En este caso, sin embargo, la intoxicación no ha sido necesaria ante la contundencia de la realidad. No es que, desde el traspaso de poderes de la primavera de 2004, el ex presidente Aznar hubiese desaparecido por completo de la escena política; pero, últimamente, su figura ha recuperado tal protagonismo que es imposible no ver en ese revival mucha desconfianza hacia la capacidad de liderazgo de Mariano Rajoy, una voluntad de tutela sobre las decisiones de éste y, en definitiva, la imagen de un candidato vicario, mediatizado o por delegación.

No es un secreto para nadie que el fichaje estrella de los populares para el 9 de marzo, don Manuel Pizarro, es un estrecho amigo de Aznar, quien le allanó el camino hacia la presidencia de Endesa recién privatizada y le ha tenido como estrella invitada en numerosos actos de la FAES. Con todo, se me antoja mucho más importante el papel que José María Aznar parece haber asumido como adelantado y ariete ideológico del PP en asuntos de una especial trascendencia y sensibilidad.

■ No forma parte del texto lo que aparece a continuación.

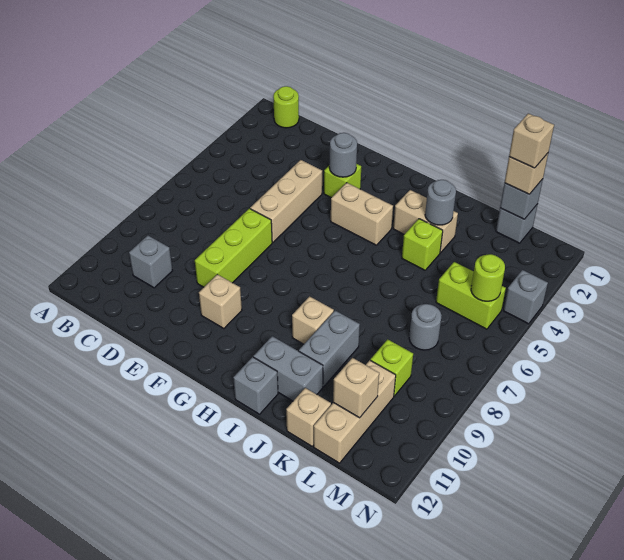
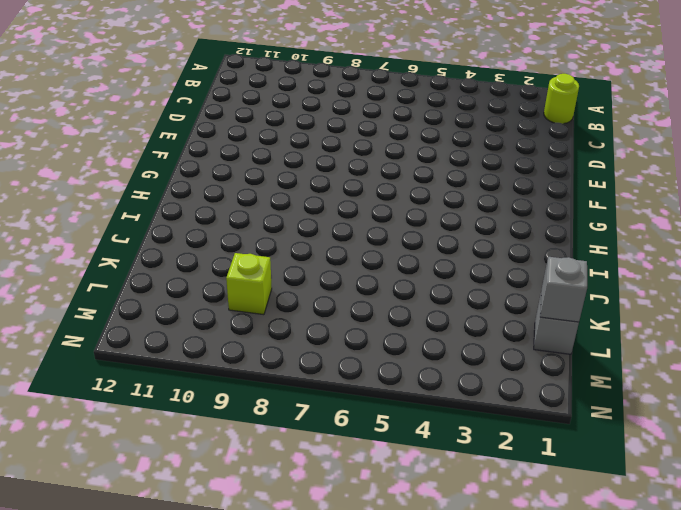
none -> grey brick C10 level 1
none -> tan brick E4:E6 level 1
none -> lime brick E7:E9 level 1

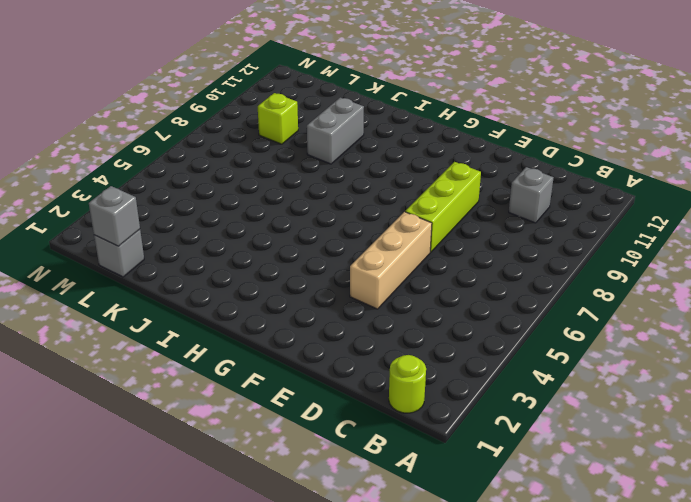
none -> lime brick F3 level 1
none -> tan brick F10 level 1
none -> tan brick G4:H4 level 1

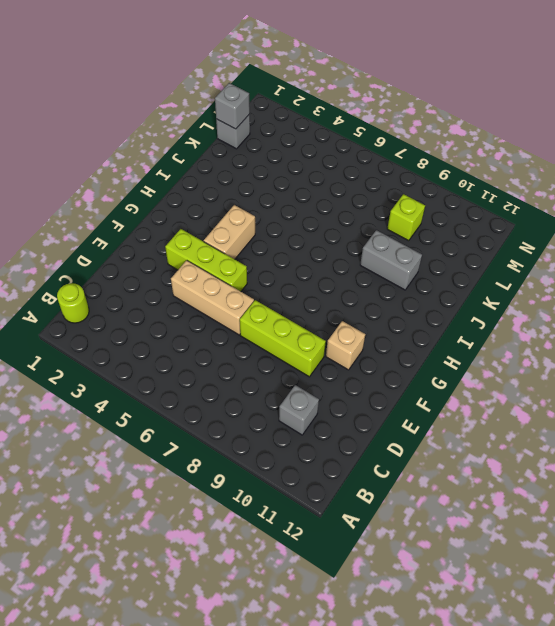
lime brick F3:F5 level 1 -> lime brick F3 level 1
none -> tan brick I3:J3 level 1
none -> tan brick I9 level 1
none -> grey brick I11:J11 level 1

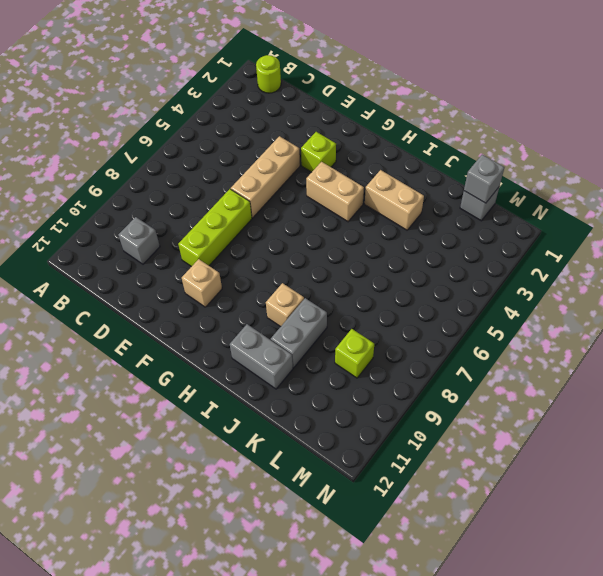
none -> grey brick I12 level 1
none -> lime brick J4 level 1
none -> tan brick K12 level 1

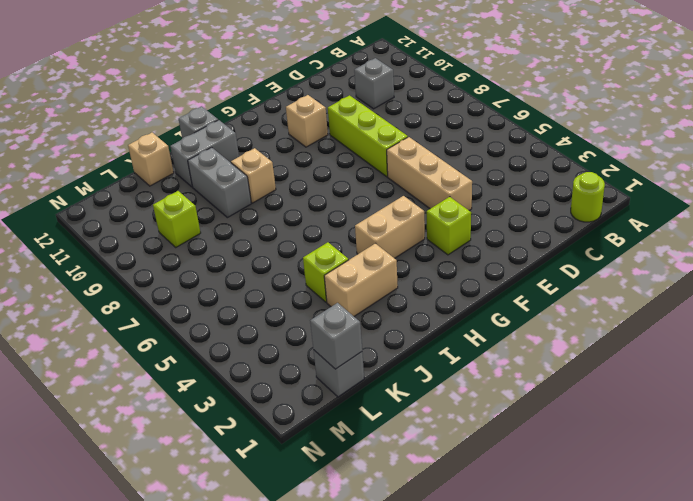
none -> lime brick L5:M5 level 1
none -> grey round brick L7 level 1
none -> tan brick L10:L12 level 1

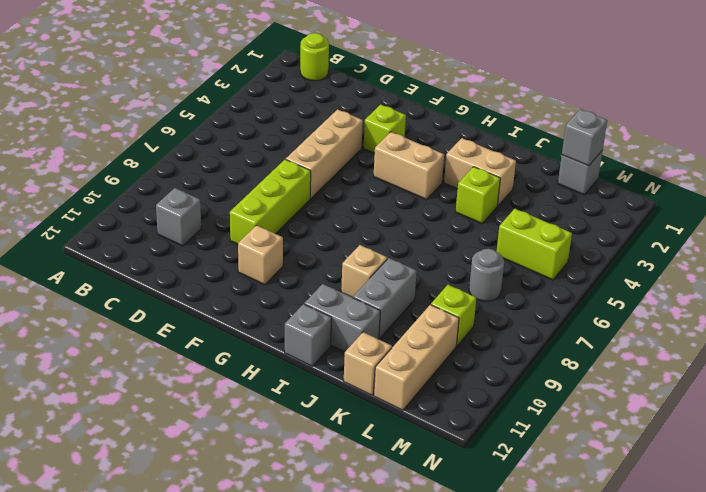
none -> grey brick N4 level 1
none -> grey round brick F3 level 2
none -> grey round brick J3 level 2

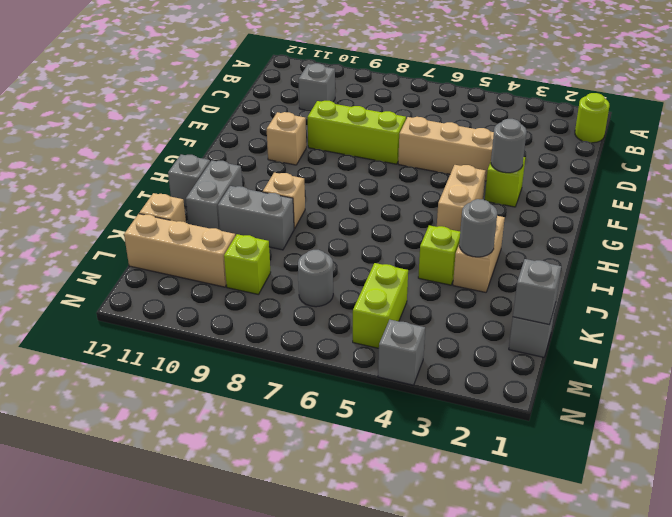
none -> tan brick L11 level 2
none -> lime round brick M5 level 2
none -> tan brick L1 level 3

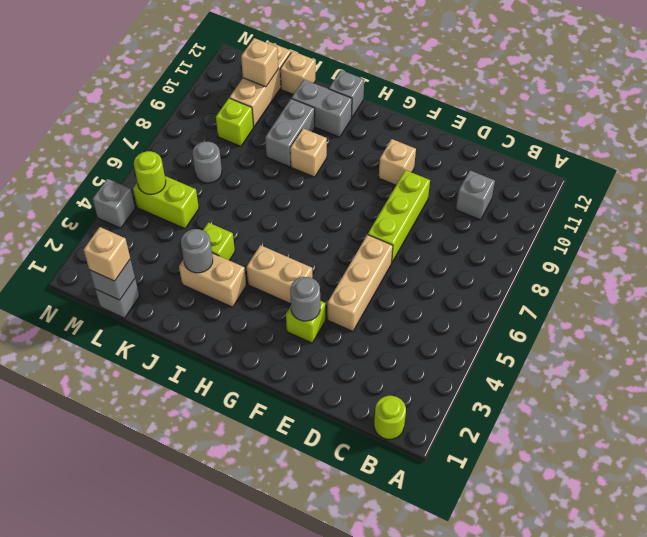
none -> tan brick L1 level 4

Un ejemplo: la cuestión de las lenguas en Cataluña. ¿Es mera casualidad que sólo tres días hayan separado la venida del ex presidente a Barcelona para reclamar, frente a “las políticas lingüísticas nacionalistas”, la defensa de “la lengua común de todos los españoles”, y la solemne promesa de Rajoy de promulgar una ley que garantice la enseñanza en castellano en todo el ciclo educativo y todo el territorio estatal, digan lo que digan algunos estatutos de autonomía?

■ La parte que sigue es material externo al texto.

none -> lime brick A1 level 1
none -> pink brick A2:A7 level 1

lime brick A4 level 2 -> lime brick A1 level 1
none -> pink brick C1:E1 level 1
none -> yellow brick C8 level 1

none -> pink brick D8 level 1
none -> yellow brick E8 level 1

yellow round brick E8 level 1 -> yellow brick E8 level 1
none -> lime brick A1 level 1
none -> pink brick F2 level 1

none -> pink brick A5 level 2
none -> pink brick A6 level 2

El pasado viernes, y en el marco de unas jornadas consagradas a la figura histórica de Antonio Maura -también son ganas, ponerse a reivindicar ahora al represor de la Semana Trágica barcelonesa, al adversario frontal de las demandas autonomistas catalanas, a la bestia negra (”¡Maura, no!”) del progresismo español y europeo-, José María Aznar esparció otro chorro de nitroglicerina doctrinal. “La izquierda descreída”, dijo, “combate la idea de nación española. Ha inventado falsas naciones sin otro objetivo que socavar la única nación verdadera, la española”.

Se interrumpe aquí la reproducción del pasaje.